When it comes to delivering eatables to customers through an app, on-time delivery matters the most. Munchies, a Pakistani e-commerce snacking solution, was founded in 2019 by Unilever and VentureDive, with the aim to deliver snacks instantly to customers using an app. The app should allow them to choose from a variety of snacks including ice cream, chips, chocolates, and more.
Being the only on demand delivery app for snacks in Pakistan, Munchies got consumers’ attention swiftly, and began receiving a reasonable amount of orders, daily. Munchies, however, had to face challenges of on-time delivery, as well as, updating the customer on an accurate Estimated Time of Arrival (ETA).
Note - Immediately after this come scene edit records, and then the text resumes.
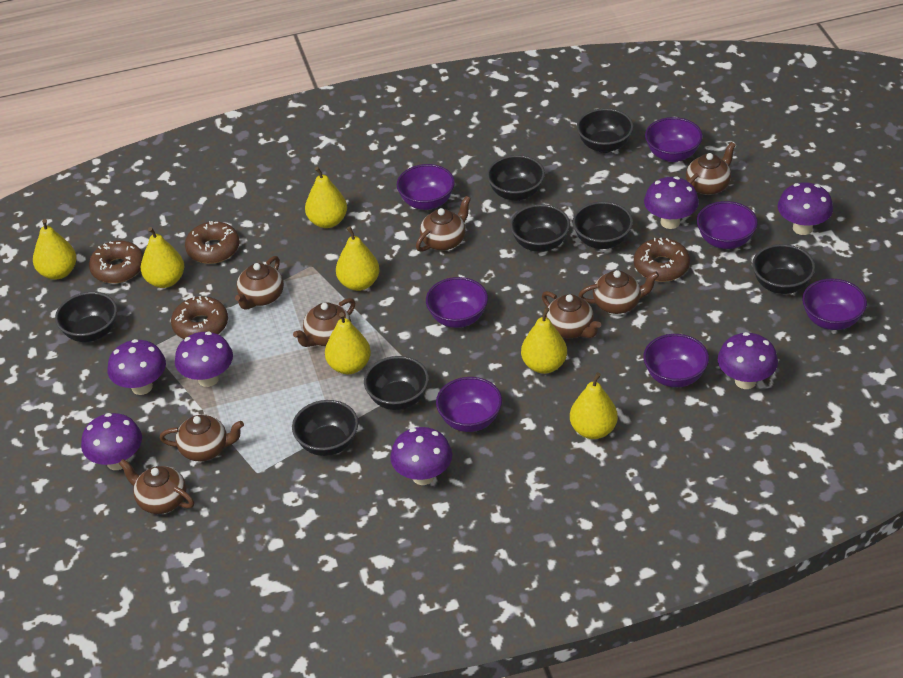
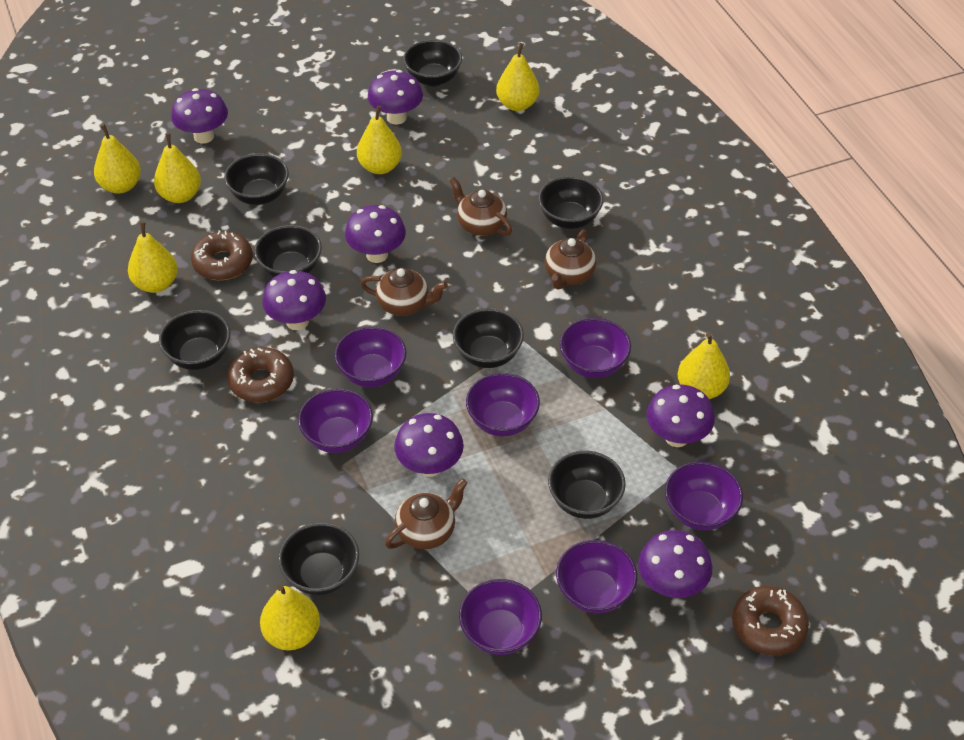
brown donut: 4 -> 3
brown teapot: 8 -> 4

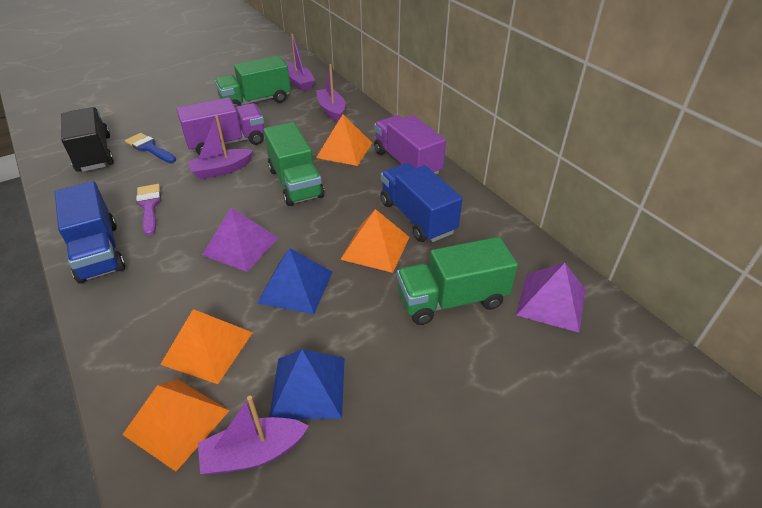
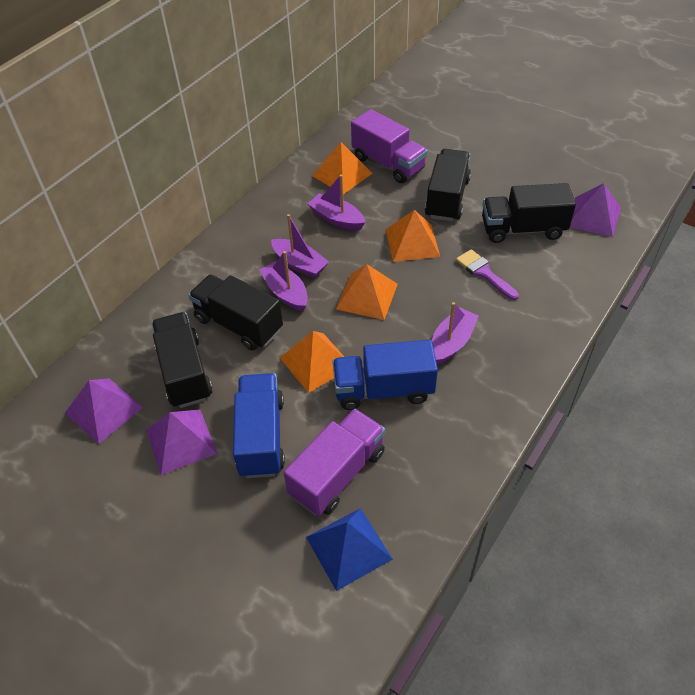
black truck: 1 -> 4
blue brush: 1 -> 0
blue pyramid: 2 -> 1
green truck: 3 -> 0
purple pyramid: 2 -> 3

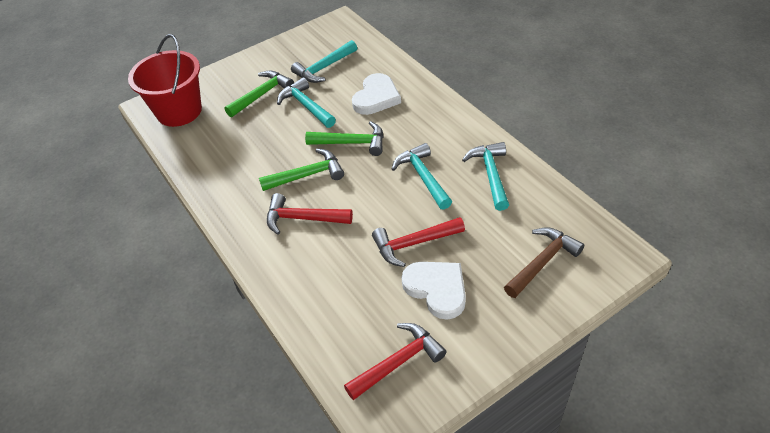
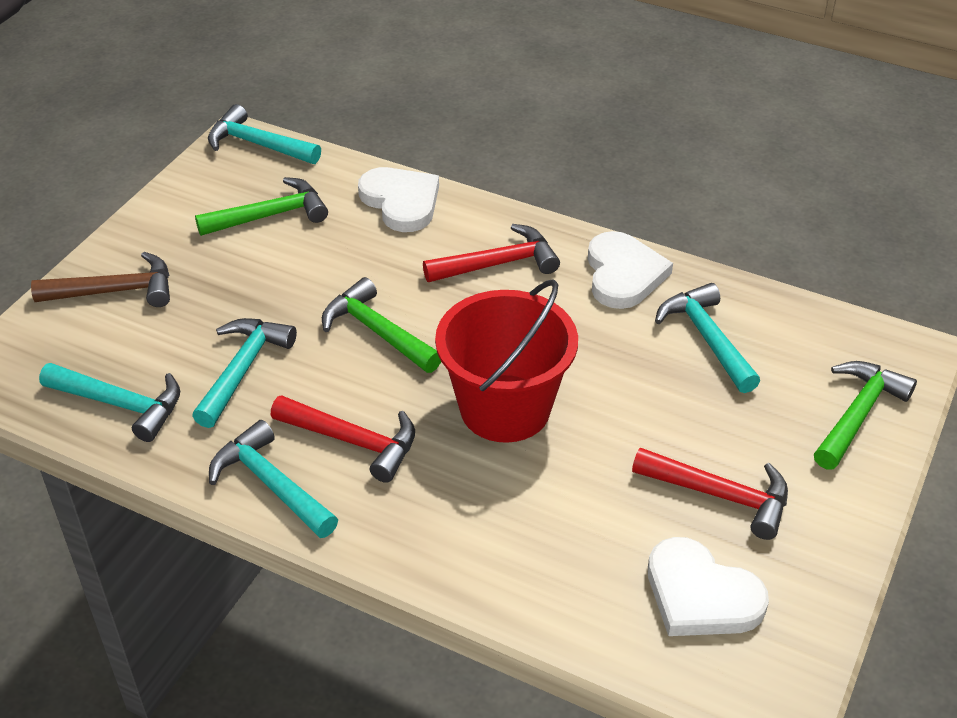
turquoise hammer: 4 -> 5
white heart: 2 -> 3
In other words, the Estimated Time of Arrival (ETA) for Munchies was taking longer than expected – it was inaccurate.
Munchies on demand delivery system
Similar to other on demand delivery apps for the food industry, Munchies was designed to focus on customers, stores, and riders. Whenever a customer places an order, a rider is sent a request to accept the order. After an order is accepted by a rider, a store is shortlisted to collect order items from. Eventually, when all order items are collected, the rider is all set to leave for the dropoff location and deliver the order to the customer. The figure below shows the current dispatch system.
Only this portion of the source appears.